Le seul fait
d’être mineur est partiellement une cause d’irresponsabilité pénale.C’est
l’absence de discernement due à la minorité qui est une cause
d’irresponsabilité pénale. Cela signifie que les mineurs qui sont discernants
sont responsables pénalement.
Exemple : un mineur âgé de 17 ans peut recourir jusqu’à la réclusion
criminelle de 30 ans.
L’ordonnance
du 2 février 1945 n’était pas très claire. La CASS a clarifié le débat dans
un arrêt Laboube de 1956.
S’agissant
des mineurs, il faut distinguer le critère du discernement.

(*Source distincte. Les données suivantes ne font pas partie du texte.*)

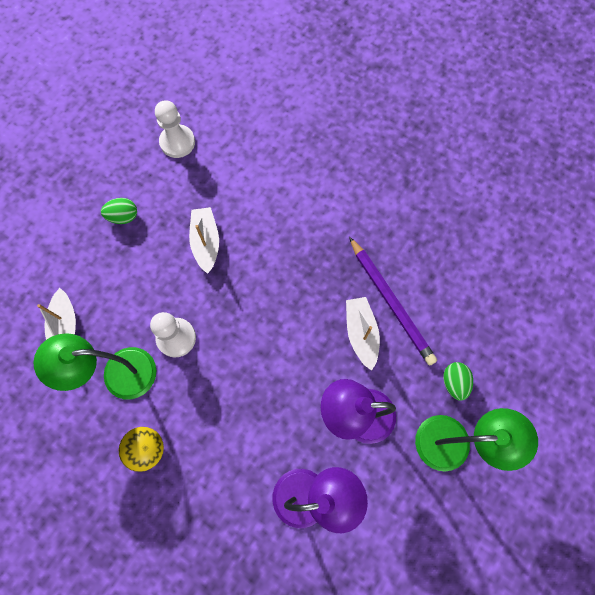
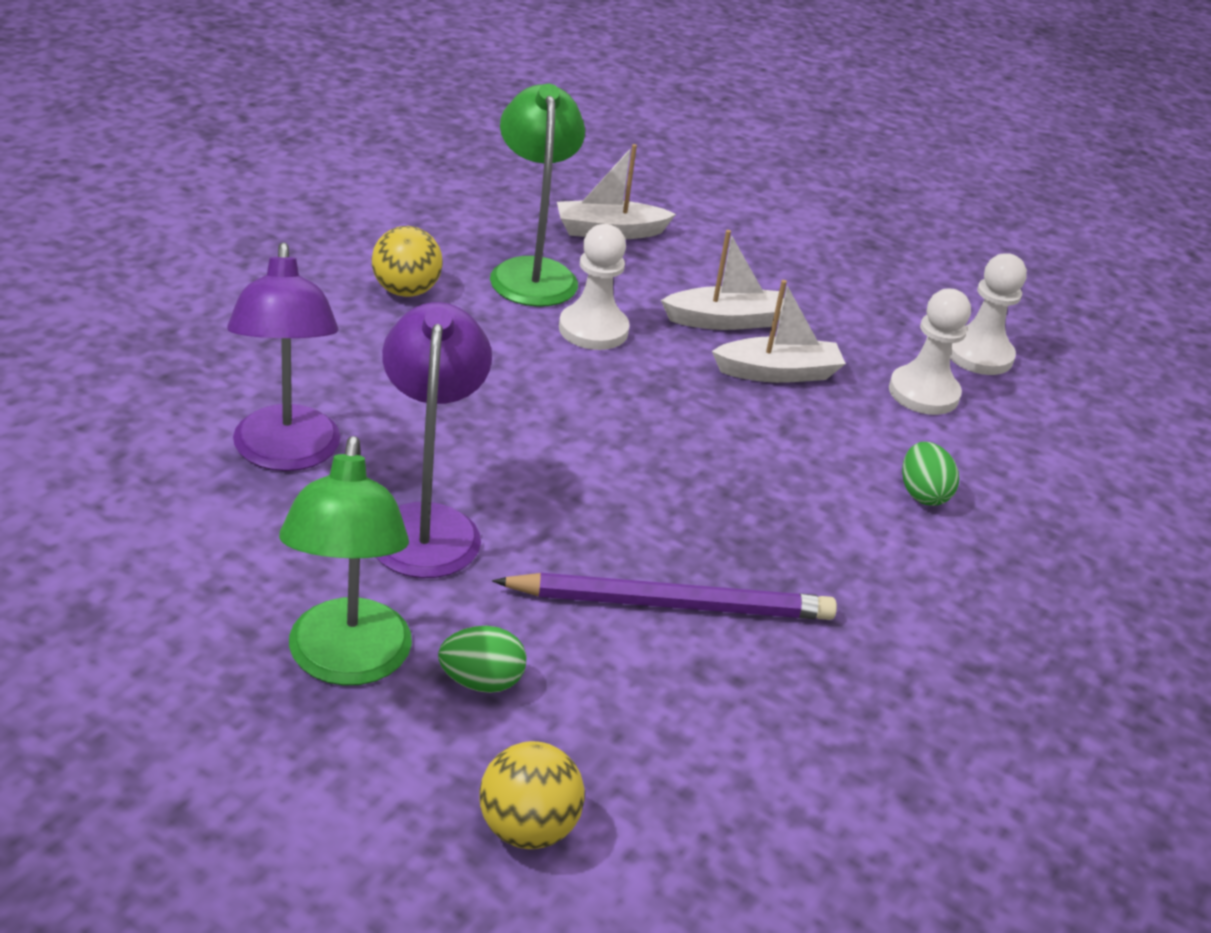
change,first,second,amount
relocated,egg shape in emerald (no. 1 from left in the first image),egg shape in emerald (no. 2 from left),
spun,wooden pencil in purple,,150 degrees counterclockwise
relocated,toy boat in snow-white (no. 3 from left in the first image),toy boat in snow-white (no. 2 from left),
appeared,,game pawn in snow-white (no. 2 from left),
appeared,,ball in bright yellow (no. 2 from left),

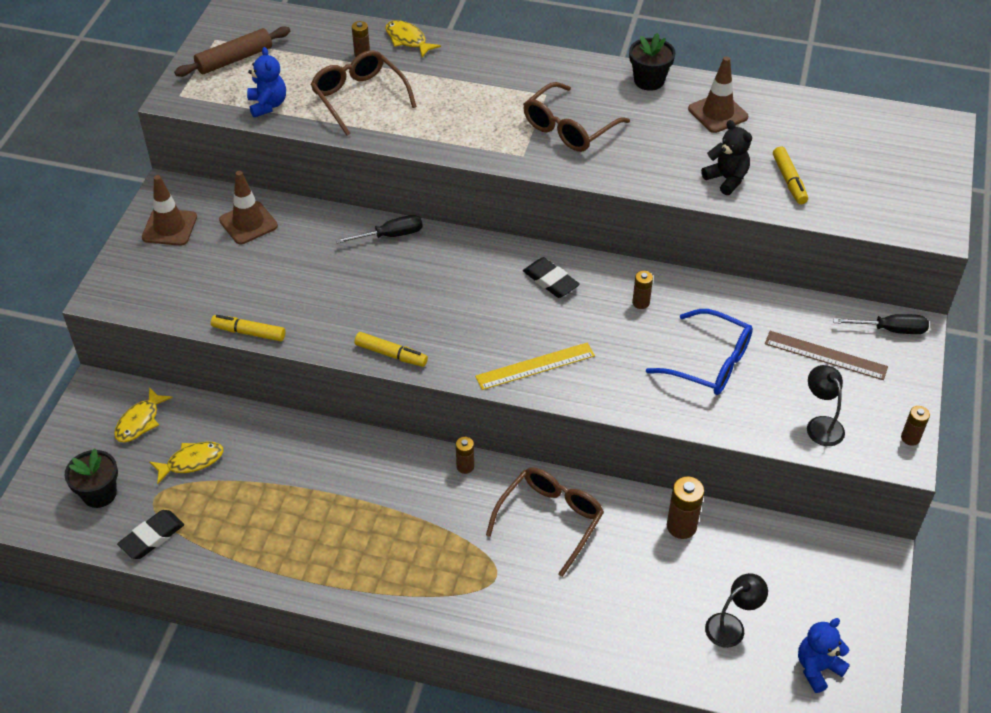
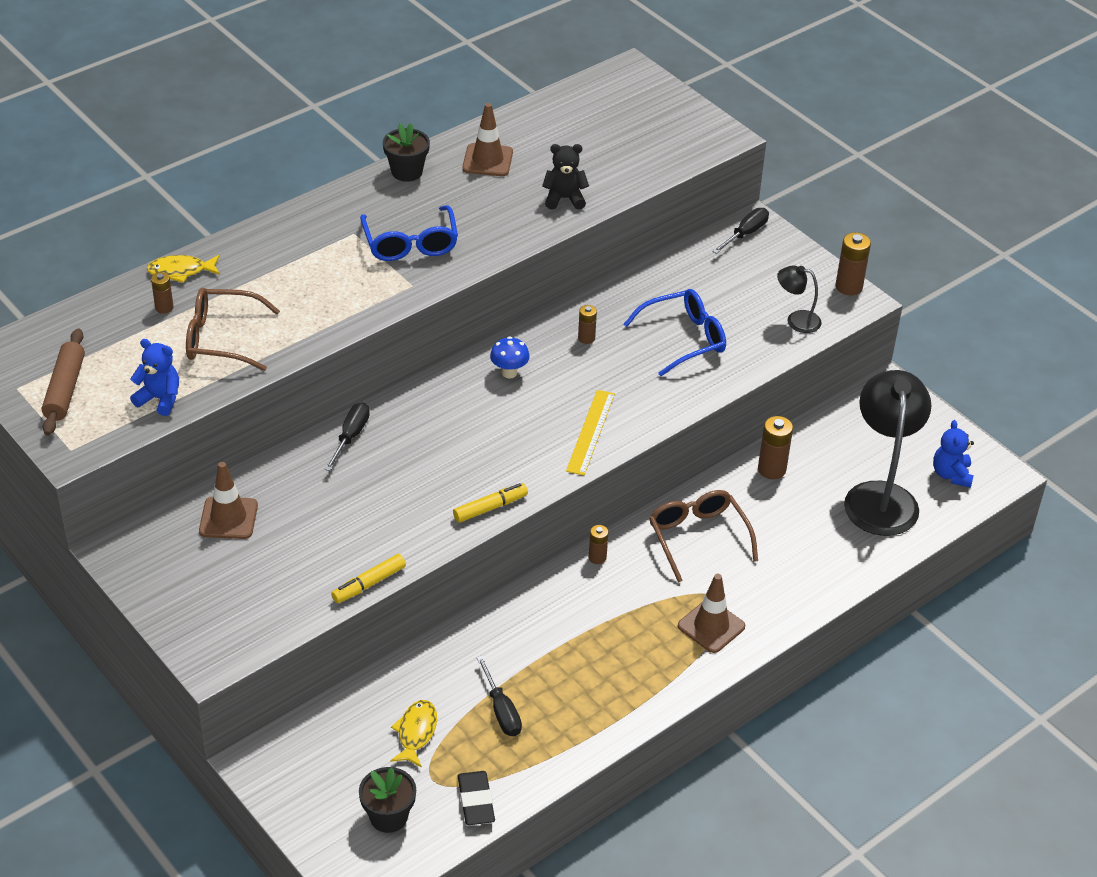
change,first,second,amount
colour,eyeglasses in brown (no. 3 from left),eyeglasses in royal blue (no. 1 from left),
missing,marker in bright yellow (no. 3 from left),,
relocated,traffic cone in brown (no. 1 from left in the first image),traffic cone in brown (no. 3 from left),
exchanged,eraser in ebony (no. 2 from left),toadstool in royal blue,
missing,measuring stick in brown,,
missing,fish figure in bright yellow (no. 1 from left),,
size,power cell in brown (no. 5 from left),,x1.64
size,desk lamp in ebony (no. 1 from left in the first image),desk lamp in ebony (no. 2 from left),x2.12
appeared,,hand screwdriver in ebony (no. 2 from left),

Selon que le mineur a ou pas le
discernement, il sera ou pas responsable pénalement. La loi du 9 septembre
2002, Perben 1 a reformé l’article 122-8du Code pénal, qui dispose que « les mineurs, capables de discernement sont pénalement
responsables des infractions dont ils auront été́ reconnus coupables dans des
conditions fixes par une loi particulière».
Le législateur a habilité le gouvernement par la
loi du 23 mars 2019 à adopter par voie d’ordonnance (art 38C) un code.
Alors que l’art 34 de la C dit que la matière pénale est de la compétence
exclusive du parlement. L’exception c’est l’art 38 relatif aux ordonnances. Il
faut une loi d’habilitation, une ordonnance du 29 septembre 2009. On a décalé
l’entrée en vigueur du code au 1er octobre 2020. Le parlement doit
ratifier l’ordonnance. Le droit encore applicable c’est l’ordonnance de 1945.